In Clamoroso al cibali, Riccardo Cucchi, racconta che questa frase non si sappia chi l’abbia pronunciata davvero. E forse, in fondo, sia stata la radio stessa a dirla, è un’eco della radio. Carosio, Ameri, Ciotti, Cucchi, Repice, assistman ed echi del pallone stesso?
Si però il rischio che si corre è quello che siamo noi i protagonisti, ma non lo siamo, ma protagonista è l’evento, è chiaro che chi ti sta apprestando a salire su un palcoscenico, a raccontare voci che hanno raccontato eventi particolari, non può essere cosi credibile, come, si potrebbe dire: se tu steso che vai a raccontare un evento, se tu stesso diventi l’evento come puoi sperare di non essere l’evento che racconti. Bisogna scindere le due cose; il teatro è una cosa, giornalismo un’altra. Se noi che raccontiamo l’evento, diventiamo evento, non siamo più credibili, c’è qualcosa che non va, giornalisticamente, se diventiamo più importanti dell’evento, c’è qualcosa che non va. L’ evento è l’evento, quello che si materializza davanti ai nostri occhi. Possiamo poi essere più o meno coinvolgenti, ma l’evento è l’evento. Chi lo racconta, non può e non deve essere protagonista. Siamo stati e siamo certo, semplici strumenti, del pallone e delle sue traiettorie”.

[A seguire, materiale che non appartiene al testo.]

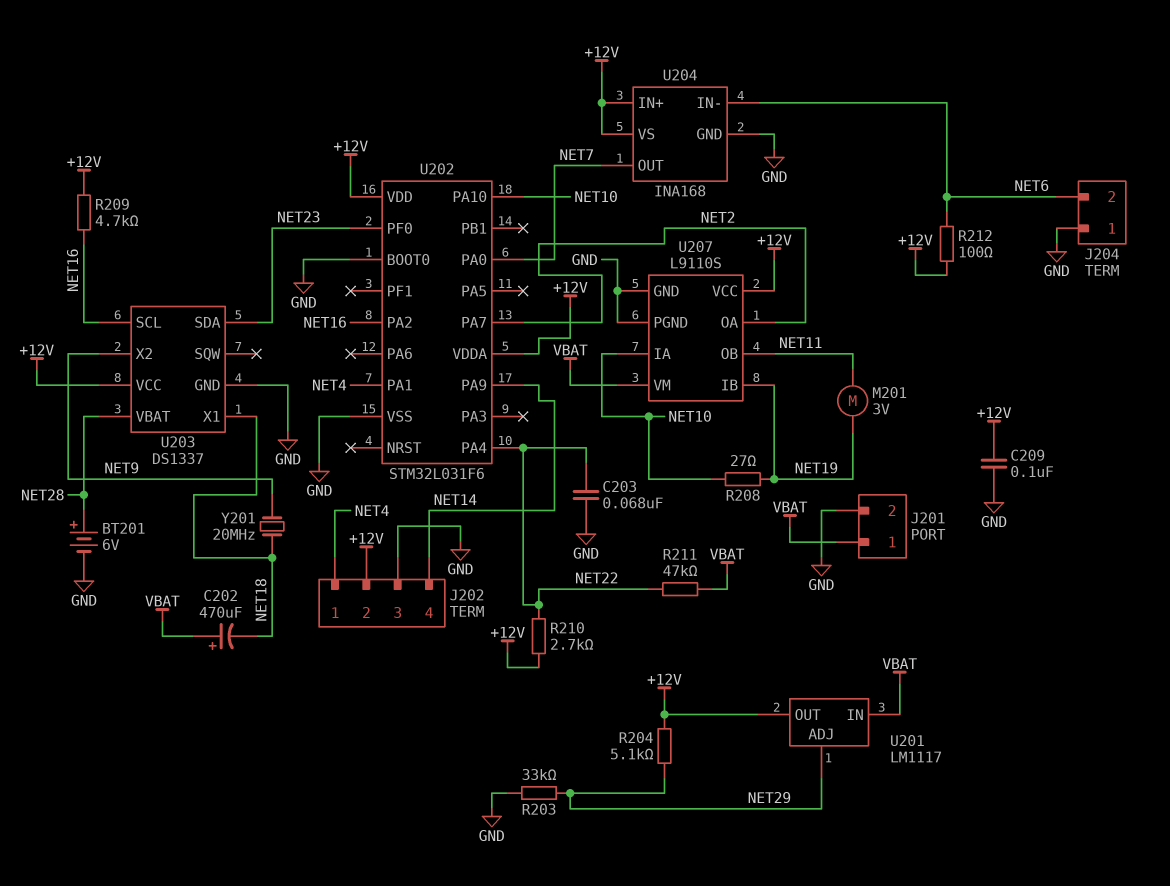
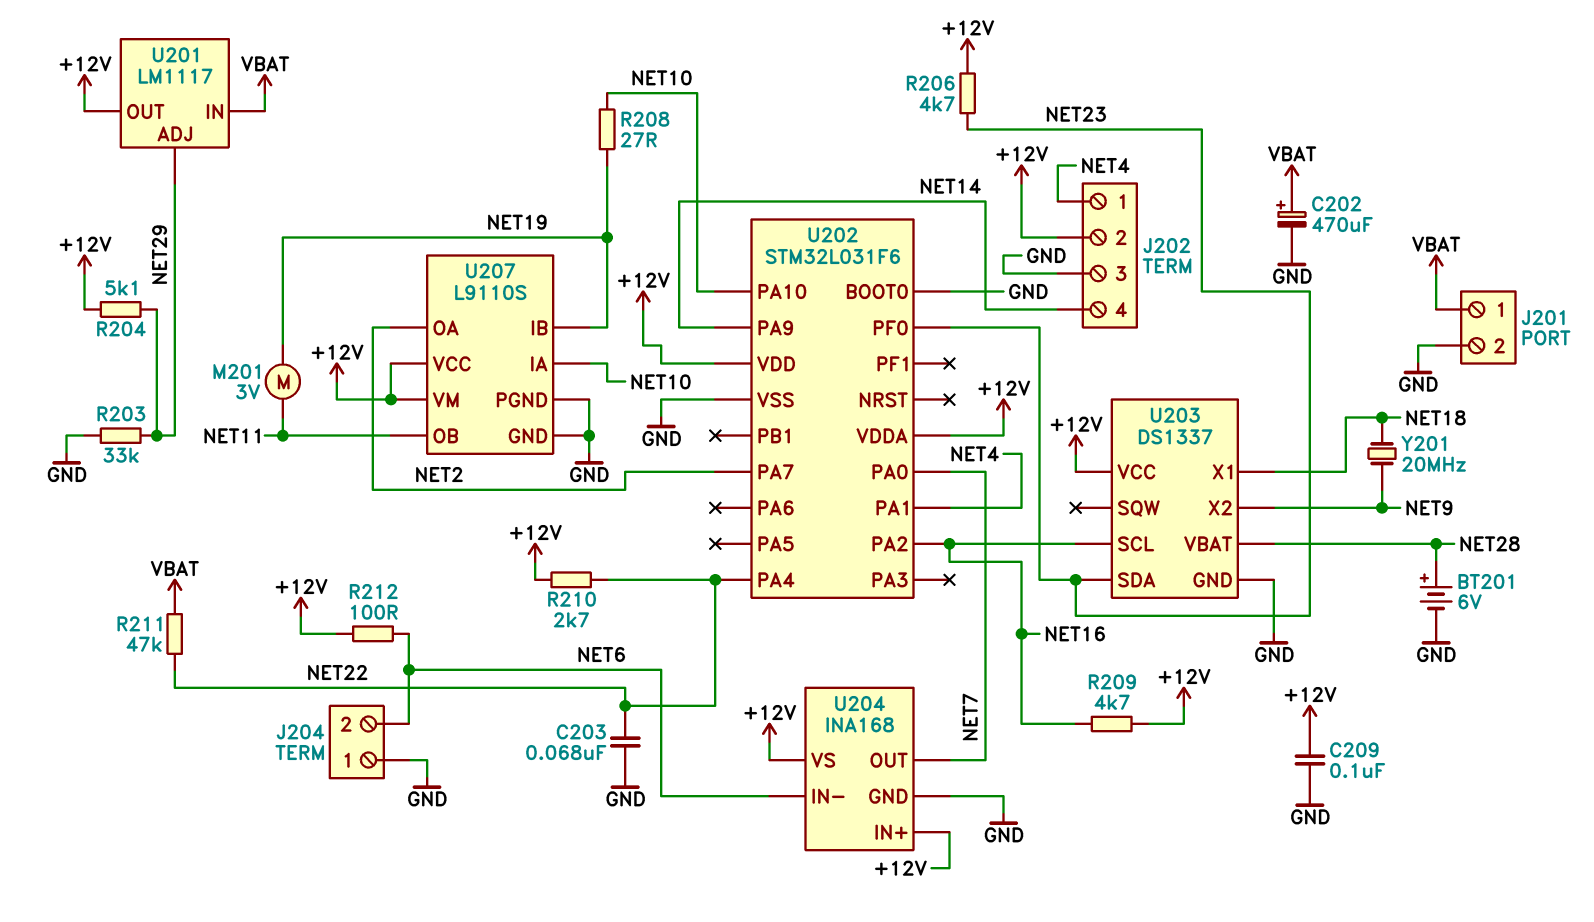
C202: 470uF (plus VBAT, minus NET18) -> 470uF (plus VBAT, minus GND)
R206: none -> 4.7k (+12V, NET23)
U207 pin VM: VBAT -> +12V

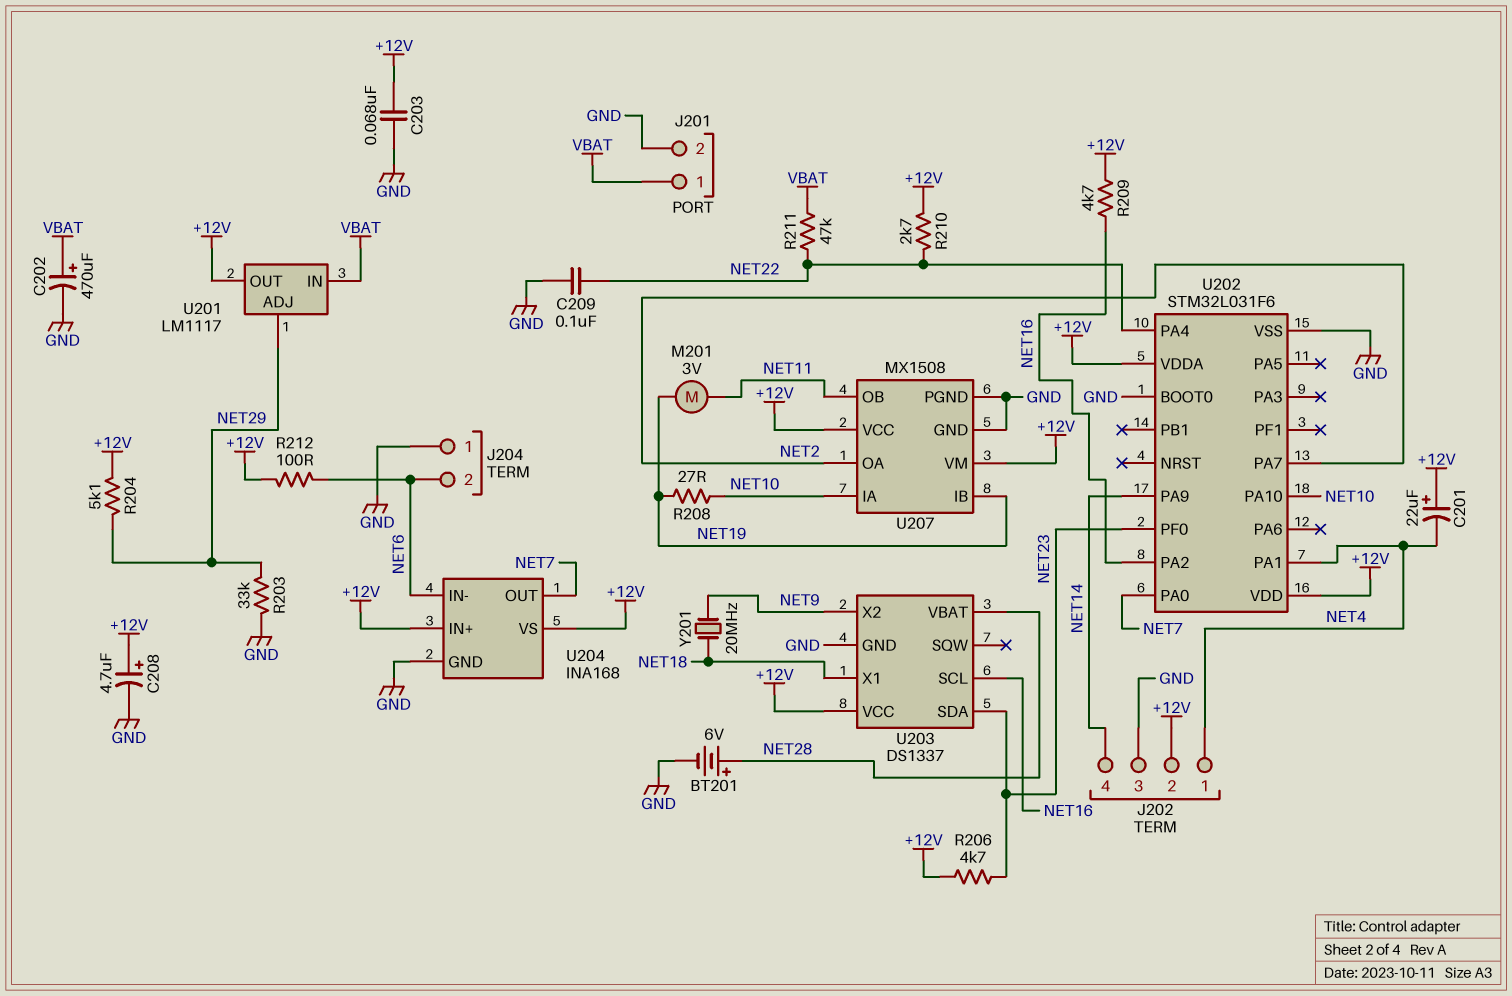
C201: none -> 22uF (plus +12V, minus NET4)
C203: 68nF (GND, NET22) -> 68nF (+12V, GND)
C208: none -> 4.7uF (plus +12V, minus GND)
C209: 100nF (+12V, GND) -> 100nF (GND, NET22)
U207: L9110S -> MX1508

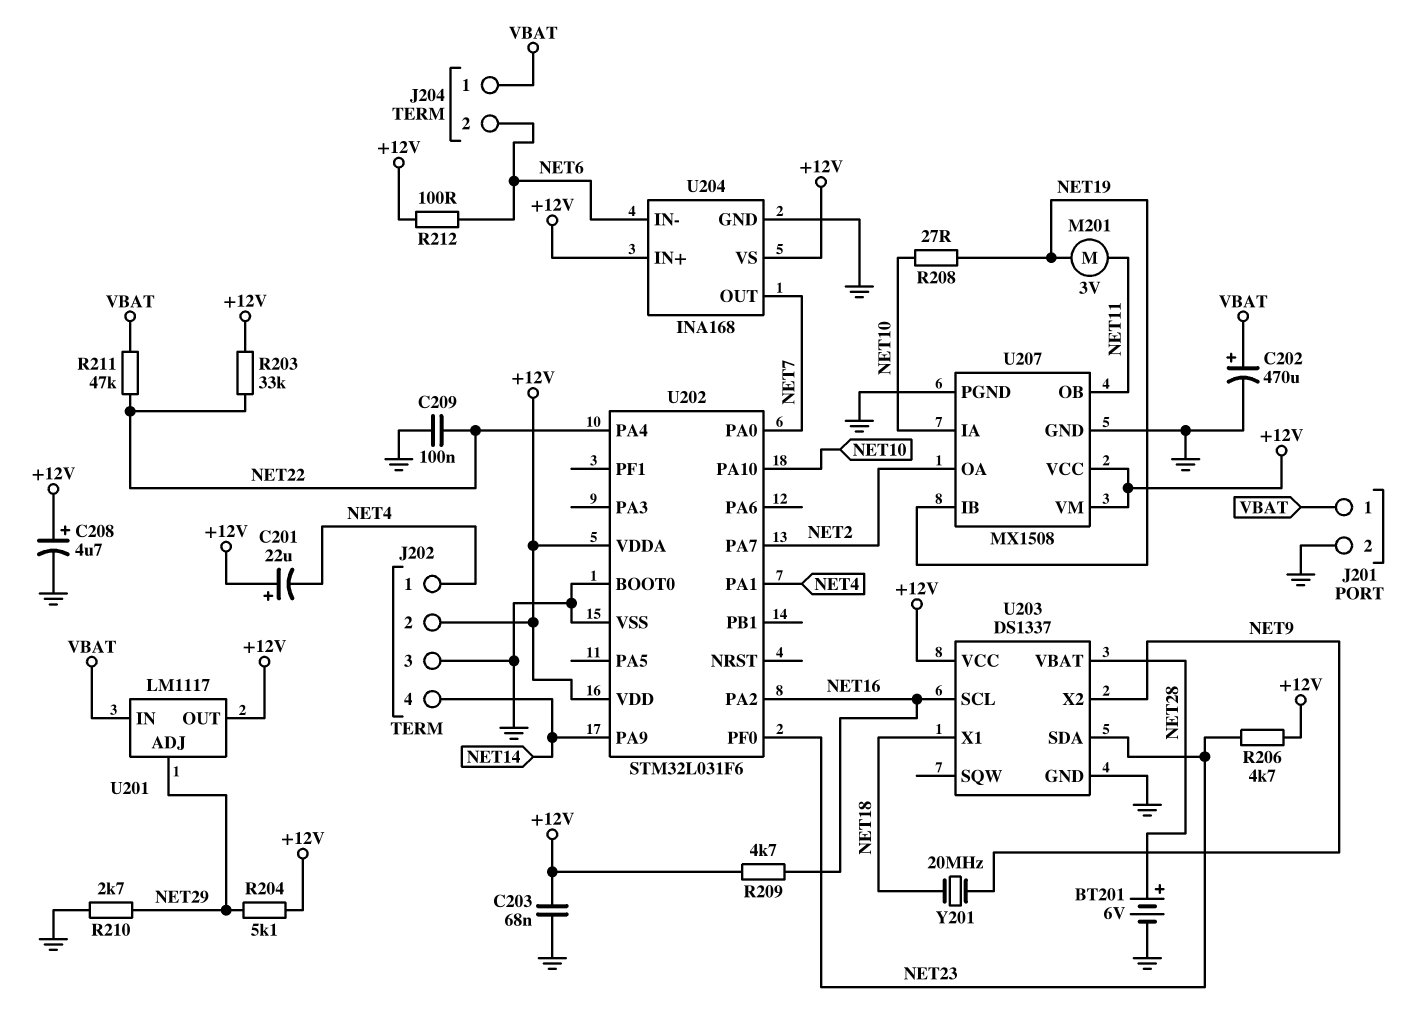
J204 pin 1: GND -> VBAT
R203: 33k (GND, NET29) -> 33k (+12V, NET22)
R210: 2.7k (+12V, NET22) -> 2.7k (GND, NET29)

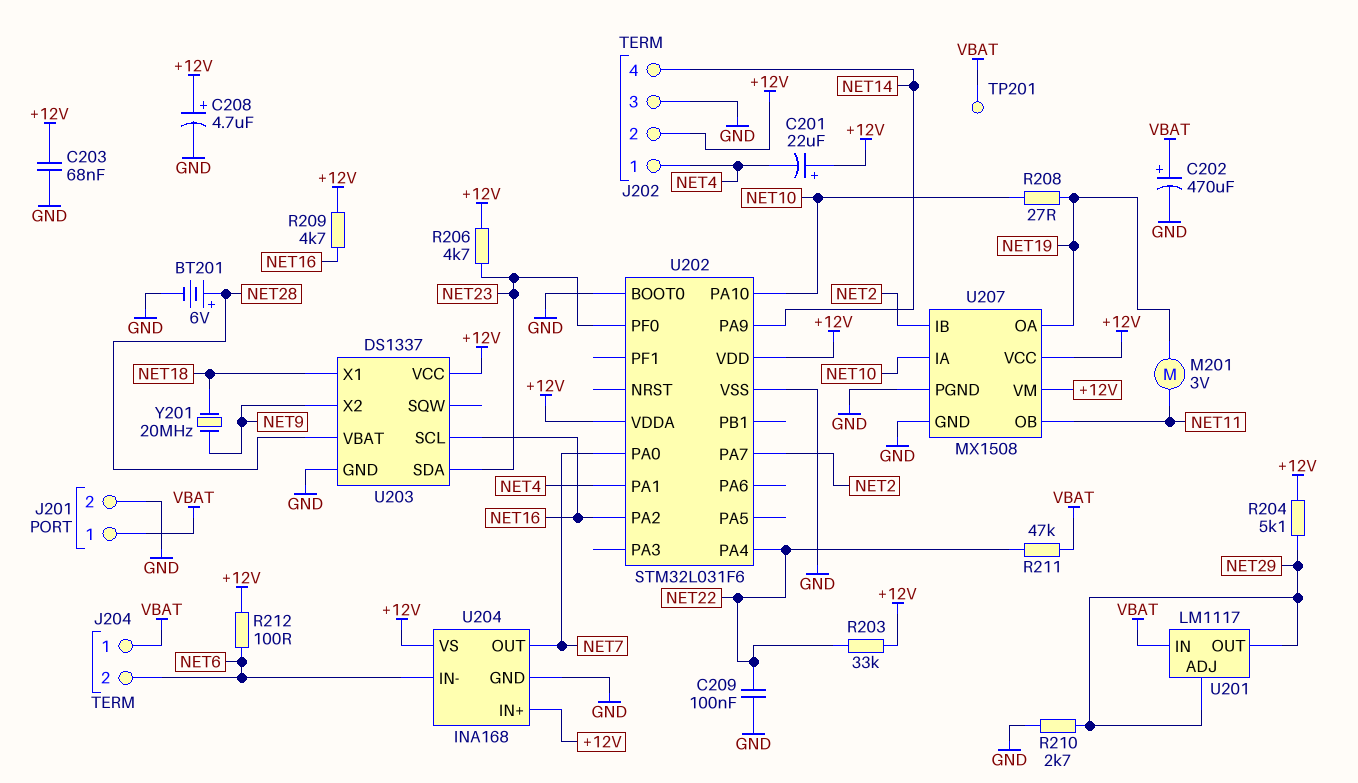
TP201: none -> test point (VBAT)
U201 pin OUT: +12V -> NET29
U207 pin IB: NET19 -> NET2
U207 pin OA: NET2 -> NET19

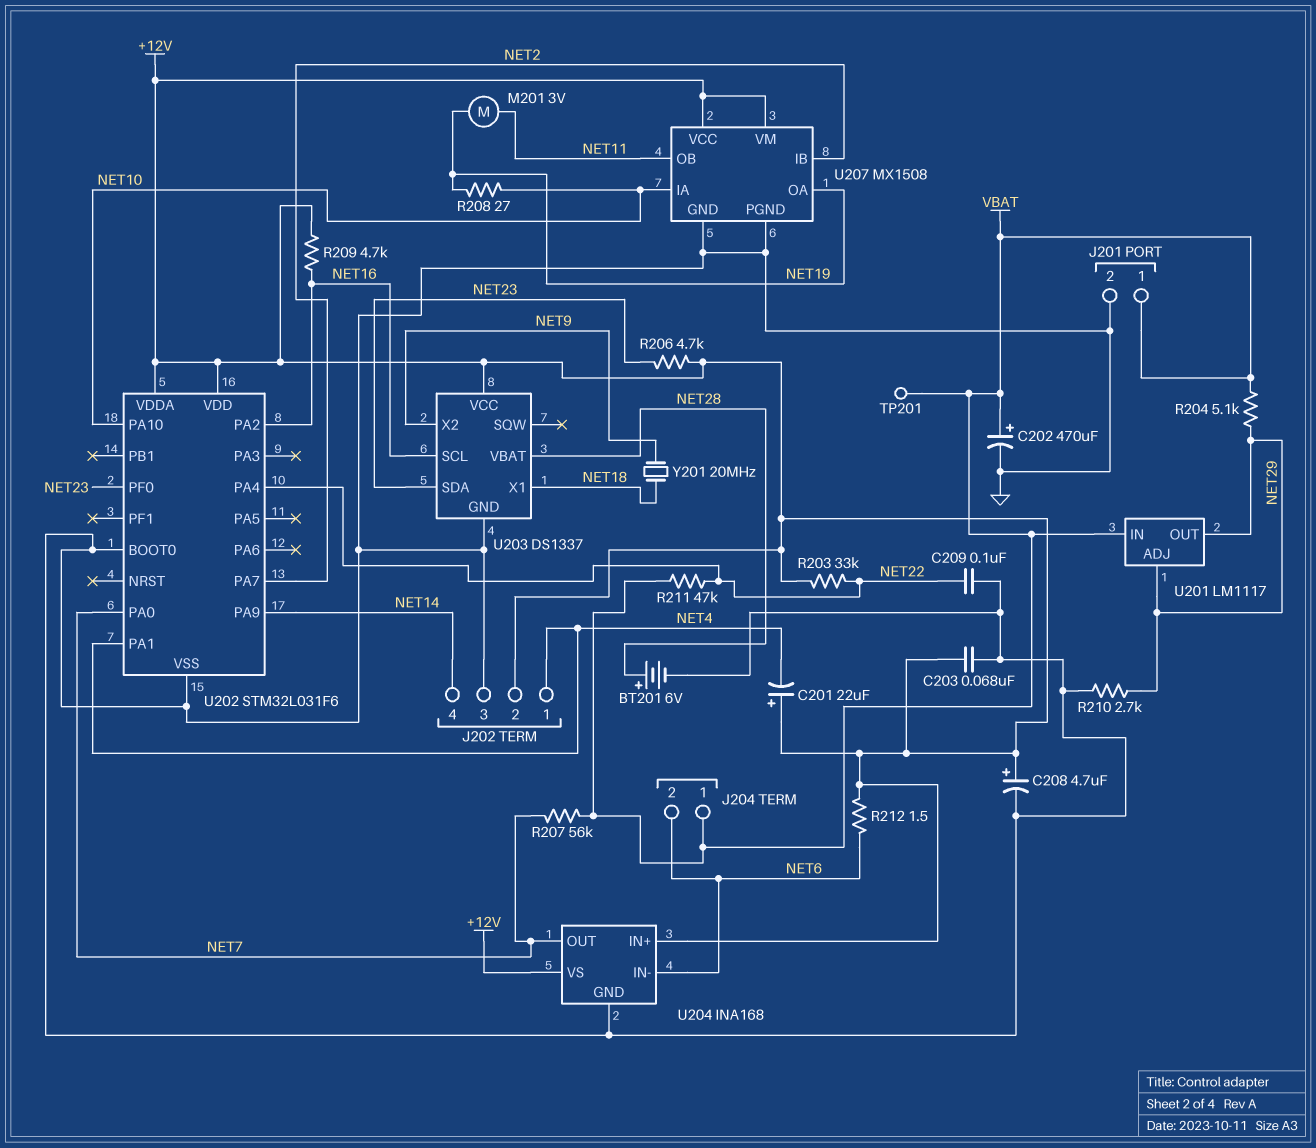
R204: 5.1k (+12V, NET29) -> 5.1k (NET29, VBAT)
R207: none -> 56k (NET7, VBAT)
R212: 100 (+12V, NET6) -> 1.5 (+12V, NET6)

Alla radio annunci, sul palco sei in qualche modo un rapsodo, cuci insieme canti di voci, un box to box, dal Repice auditivo a quello visivo e scenico, insomma, un tuttocampista, della voce.
“Da sud a nord, gireremo e faremo girare queste voci e questa è un po’ la potenza della radio, anzi, la vera potenza della radio. La capacità di poter fruire di questo strumento, con grande semplicità. Pensavamo addirittura che con le nuove tecnologie, la radio ammainasse un pochino bandiera, invece l’avvento delle nuove tecnologie ha esaltato le caratteristiche, uniche, della radio. Per esempio, se io sono in vacanza in Nuova Zelanda e sono in macchina, agli antipodi del mio paese, posso ascoltare la partita in diretta della mia squadra del cuore tramite la radio. Ed è molto fruibile. E’la potenza del mezzo, che non morira’ mai. Quando tutto finirà, ci sarà sempre una radio accesa, a raccontarci quello che accade”.
Hai evocato prima l’immagine evocativa dello zaino delle parole di Sandro Ciotti, per te, la sua persona ha il sapore delle sue sigarette, il graffio della sua voce?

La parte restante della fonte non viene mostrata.